There is my model (the artist pointed to the crowd which thronged a market-place); art lives by studying nature, not by imitating any artist.

Eupompus.

LXVIII

When you have clearly and distinctly learned in what good colouring consists, you cannot do better than have recourse to nature herself, who is always at hand, and in comparison of whose true splendour the best coloured pictures are but faint and feeble.

However, as the practice of copying is not entirely to be excluded, since the mechanical practice of painting is learned in some measure by it, let those choice parts[Pg 35] only be selected which have recommended the work to notice. If its excellence consists in its general effect, it would be proper to make slight sketches of the machinery and general management of the picture. Those sketches should be kept always by you for the regulation of your style. Instead of copying the touches of those great masters, copy only their conceptions. Instead of treading in their footsteps, endeavour only to keep the same road. Labour to invent on their general principles and way of thinking. Possess yourself with their spirit. Consider with yourself how a Michael Angelo or a Raffaelle would have treated this subject; and work yourself into a belief that your picture is to be seen and criticised by them when completed. Even an attempt of this kind will rouse your powers.

Reynolds.

LXIX

What do you mean—that you have been working, but without success? Do you mean that you cannot get the price you ask? then sell it for less, till, by practice, you shall improve, and command a better price. Or do you only mean that you are not satisfied with your work? nobody ever was that I know, except J—— W——. Peg away! While you're at work you must be improving. Do something from Nature indoors when you cannot get out, to keep your hand and eye in practice. Don't get into the way of working too much at your drawings away from Nature.

Charles Keene.

[Pg 36]

LXX

The purpose of art is no other than to delineate the form and express the spirit of an object, animate or inanimate, as the case may be. The use of art is to produce copies of things; and if an artist has a thorough knowledge of the properties of the thing he paints he can assuredly make a name. Just as a writer of profound erudition and good memory has ever at his command an inexhaustible supply of words and phrases which he freely makes use of in writing, so can a painter, who has accumulated experience by drawing from nature, paint any object without a conscious effort.
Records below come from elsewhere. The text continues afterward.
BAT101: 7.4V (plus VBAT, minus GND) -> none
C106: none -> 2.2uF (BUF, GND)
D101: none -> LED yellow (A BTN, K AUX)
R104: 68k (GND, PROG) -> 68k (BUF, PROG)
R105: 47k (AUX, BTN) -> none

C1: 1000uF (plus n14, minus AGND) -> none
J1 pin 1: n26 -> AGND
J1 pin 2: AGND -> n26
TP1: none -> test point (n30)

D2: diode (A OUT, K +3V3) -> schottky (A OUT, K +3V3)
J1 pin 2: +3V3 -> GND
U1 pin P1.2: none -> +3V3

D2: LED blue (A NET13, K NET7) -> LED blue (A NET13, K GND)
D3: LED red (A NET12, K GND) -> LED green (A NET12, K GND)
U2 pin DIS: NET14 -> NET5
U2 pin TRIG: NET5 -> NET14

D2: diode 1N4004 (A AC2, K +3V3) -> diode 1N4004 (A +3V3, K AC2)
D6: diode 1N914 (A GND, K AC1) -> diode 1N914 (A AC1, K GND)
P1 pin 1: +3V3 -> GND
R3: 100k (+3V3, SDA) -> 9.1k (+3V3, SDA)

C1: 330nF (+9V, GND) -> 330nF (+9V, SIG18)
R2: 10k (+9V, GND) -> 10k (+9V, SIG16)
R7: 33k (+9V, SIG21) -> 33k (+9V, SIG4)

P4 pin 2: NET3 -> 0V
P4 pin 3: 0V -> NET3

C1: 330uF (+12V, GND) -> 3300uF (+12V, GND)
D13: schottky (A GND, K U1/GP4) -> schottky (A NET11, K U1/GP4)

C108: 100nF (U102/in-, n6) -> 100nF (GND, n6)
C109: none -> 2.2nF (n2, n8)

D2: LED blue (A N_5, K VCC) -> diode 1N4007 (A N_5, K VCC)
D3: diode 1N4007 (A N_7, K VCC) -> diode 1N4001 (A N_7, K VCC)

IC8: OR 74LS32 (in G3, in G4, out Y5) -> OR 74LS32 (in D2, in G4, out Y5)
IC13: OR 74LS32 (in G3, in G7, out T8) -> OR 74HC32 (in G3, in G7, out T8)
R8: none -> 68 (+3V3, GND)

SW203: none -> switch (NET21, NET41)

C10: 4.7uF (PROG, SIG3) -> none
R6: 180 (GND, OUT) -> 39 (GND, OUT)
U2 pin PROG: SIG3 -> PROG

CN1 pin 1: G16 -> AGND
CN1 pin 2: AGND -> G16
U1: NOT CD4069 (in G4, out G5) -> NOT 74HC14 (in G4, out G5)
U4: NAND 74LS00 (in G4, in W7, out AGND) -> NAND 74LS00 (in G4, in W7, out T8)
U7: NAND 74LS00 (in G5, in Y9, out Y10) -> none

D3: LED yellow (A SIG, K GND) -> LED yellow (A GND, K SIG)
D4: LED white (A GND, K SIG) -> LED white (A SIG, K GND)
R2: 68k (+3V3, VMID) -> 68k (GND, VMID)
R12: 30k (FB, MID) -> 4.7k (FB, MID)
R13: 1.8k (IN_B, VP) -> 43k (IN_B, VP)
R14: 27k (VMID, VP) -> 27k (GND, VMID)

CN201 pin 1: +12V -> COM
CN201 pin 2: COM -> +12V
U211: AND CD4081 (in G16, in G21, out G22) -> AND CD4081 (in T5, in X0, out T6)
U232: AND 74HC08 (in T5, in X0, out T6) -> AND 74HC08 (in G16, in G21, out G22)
The artist who confines himself to copying from models painted by his master, fares no better than a literatus who cannot rise above transcribing others' compositions. An ancient critic says that writing ends in describing a thing or narrating an event, but painting can represent the actual forms of things. Without the true depiction of objects, there can be no pictorial art. Nobility of sentiment and such-like only come after a successful delineation of the external form of an object. The beginner in art should direct his efforts more to the latter than to the former. He should learn to paint according to his own ideas, not to slavishly copy the models of old artists. Plagiarism is a crime to be avoided not only by men of letters but also by painters.

Okio (Japanese, eighteenth century).

[Pg 37]

LXXI

I remember Dürer the painter, who used to say that, as a young man, he loved extraordinary and unusual designs in painting, but that in his old age he took to examining Nature, and strove to imitate her as closely as he possibly could; but he found by experience how hard it is not to deviate from her.

Dürer (quoted by Melancthon).

LXXII

I have heard painters acknowledge, though in that acknowledgment no degradation of themselves was intended, that they could do better without Nature than with her; or, as they expressed it themselves, that it only put them out. A painter with such ideas and such habits, is indeed in a most hopeless state. The art of seeing Nature, or, in other words, the art of using models, is in reality the great object, the point to which all our studies are directed. As for the power of being able to do tolerably well, from practice alone, let it be valued according to its worth. But I do not see in what manner it can be sufficient for the production of correct, excellent, and finished pictures. Works deserving this character never were produced, nor ever will arise, from memory alone; and I will venture to say, that an artist who brings to his work a mind tolerably furnished with the general principles of art, and a taste formed upon the works of good artists, in[Pg 38] short, who knows in what excellence consists, will, with the assistance of models, which we will likewise suppose he has learnt the art of using, be an over-match for the greatest painter that ever lived who should be debarred such advantages.

Reynolds.

LXXIII

Do not imitate; do not follow others—you will always be behind them.

Corot.

LXXIV

Never paint a subject unless it calls insistently and distinctly upon your eye and heart.

Corot.

LXXV

I should never paint anything that was not the result of an impression received from the aspect of nature, whether in landscape or figures.

Millet.

LXXVI

You must interpret nature with entire simplicity and according to your personal sentiment, altogether detaching yourself from what you know of the old masters or of contemporaries. Only in this way will you do work of real feeling. I know gifted people who will not avail themselves of their power. Such[Pg 39] people seem to me like a billiard-player whose adversary is constantly giving him good openings, but who makes no use of them. I think that if I were playing with that man, I would say, "Very well, then, I will give you no more." If I were to sit in judgment, I would punish the miserable creatures who squander their natural gifts, and I would turn their hearts to work.

Corot.

LXXVII

Sensation is rude and false unless informed by intellection; and, however delicate be the touch in obedience to remote gradation, yet knowledge of the genus necessarily invests the representation with perspicuous and truthful relations that ignorance could not possibly have observed. Hence—Paint what you see; but know what you see.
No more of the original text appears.